I have a young lab and that is how I did it and dont allow her to go up and down stairs until she is 6 months old minimum 
I have found that the pup adapts largely speaking go the amount of exercise it gets so if you intend to walk miles and miles with it as an adult then gradually increase the distance if your intention is to have a calm quick walk and a gentle pet then only go as far as suits you.. If you walk four miles a say then the dog will expect to walk 4 miles a day. If you would normally walk a mile then only go for a mile as the dog will adapt to your lifestyle
Working dogs can be very busy but they can also be calm and gentle companions if trained to be so
Oh and while she is this young is the ideal time to get her off the lead in a very safe place as the sooner you start the easier it is as she will be very focused on you annd less interested in her surroundings


----------



## nostromo70 (1 March 2013)

I agree with only playing in the garden at her age and no stair work.
Also, definitely no jumping up and down onto things. Like someone else said Labs (big dogs) do take time to develop. There's no point in rushing things now, only to have problems later in life. 
By asking the question on here you obviously care about your puppy and want what's best for her. 
They are adorable aren't they.


----------



## Goldenstar (1 March 2013)

At that age I carry them to the yard about a hundred yards from the house let them play a while then cage them while I do stuff then carry them back I am very cautious ( BF is a Vet an always saying err on the cautious side ) it's very easy when the yard is at the house to have them going back and forwards with you and they can easily end up doing far to much so I have a strict carry back and forwards rule to cut it down.
Ps I really love the cuddle to .


----------



## inamac (1 March 2013)

ecrozier said:



			Inamac - how many weeks would you call 3 months though? As surely even with a 5 week month, its 15 weeks, so would you go from just playing in the garden at 13 weeks to 30 min walks at 3 months?
		
Click to expand...

Sorry - mixing up my 3s and 5s - I'd say 3 months is 12 weeks - so barely starting puppy socialisation classes post-injections.  The five minutes a month rule rightly delays 30 minute walks to around 5 months.


----------



## ecrozier (1 March 2013)

Ah ok got you - yes our pup who is now 3.5 weeks old will be coming home to us at 12 weeks, have his first jab and start puppy class, and will only be doing garden play sessions etc til after second jab.
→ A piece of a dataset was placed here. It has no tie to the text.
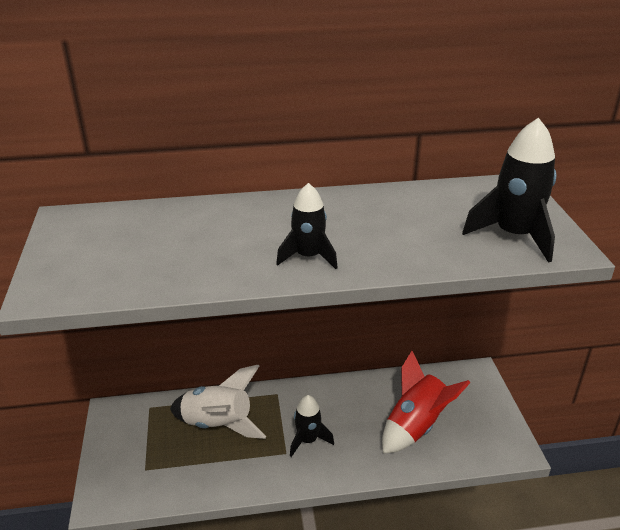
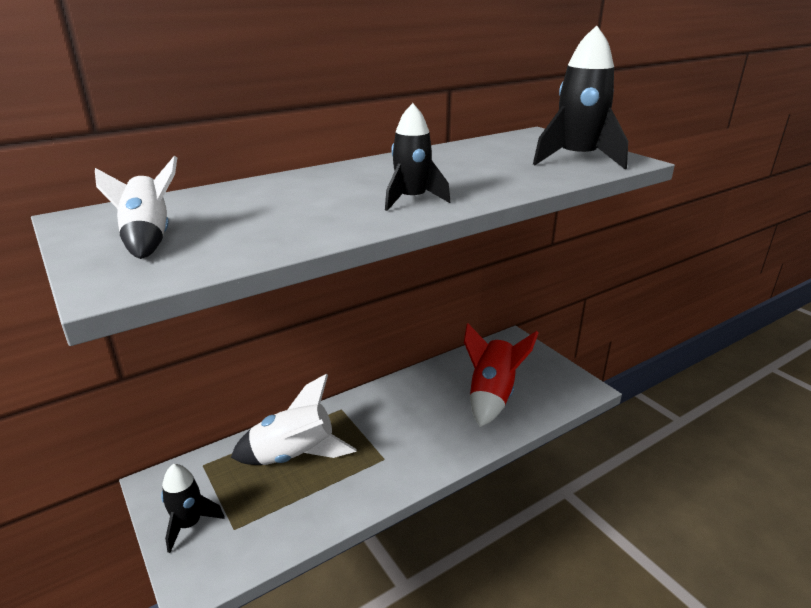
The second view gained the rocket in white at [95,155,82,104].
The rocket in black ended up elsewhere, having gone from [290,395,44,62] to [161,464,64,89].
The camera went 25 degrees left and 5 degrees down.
I had been planning to work to the 5mins a month rule so that's reassuring that most think that is sensible!


----------



## windand rain (2 March 2013)

there is a lot to be said for socialising puppies by carrying them to public places well before their vaccinations are finished. For reference see labrador forum. Optimum time for this is between 8 and 12 weeks. Playing with family/friends vaccinated dogs is also recommended this early. Only restriction should be walking where they might come into contact with unvaccinated dogs.
I know vets wont agree but a good dog behaviourist will and a vet is concerned with physical health over mental health and dont want to be sued should the pup get poorly so err on the side of caution
So the choice is yours Personally my lab pup went everywhere with me tucked inside my coat until she was old enough to go on the floor


----------



## Alec Swan (2 March 2013)

Toast said:



			I wouldn't be doing anymore than playing in the garden tbh..
		
Click to expand...

This.



CaveCanem said:



			Spend this time bonding with her, socialising her and teaching her basic manners, she won't need physically 'exercised' for a while yet, but mentally exercised, yes.
Labs are prone to hip and elbow dysplasia, so err on the side of caution and don't store up problems for later!
		
Click to expand...

.... and this too.  Especially with Labradors,  too early an exercise regime is asking for trouble.

Alec.


----------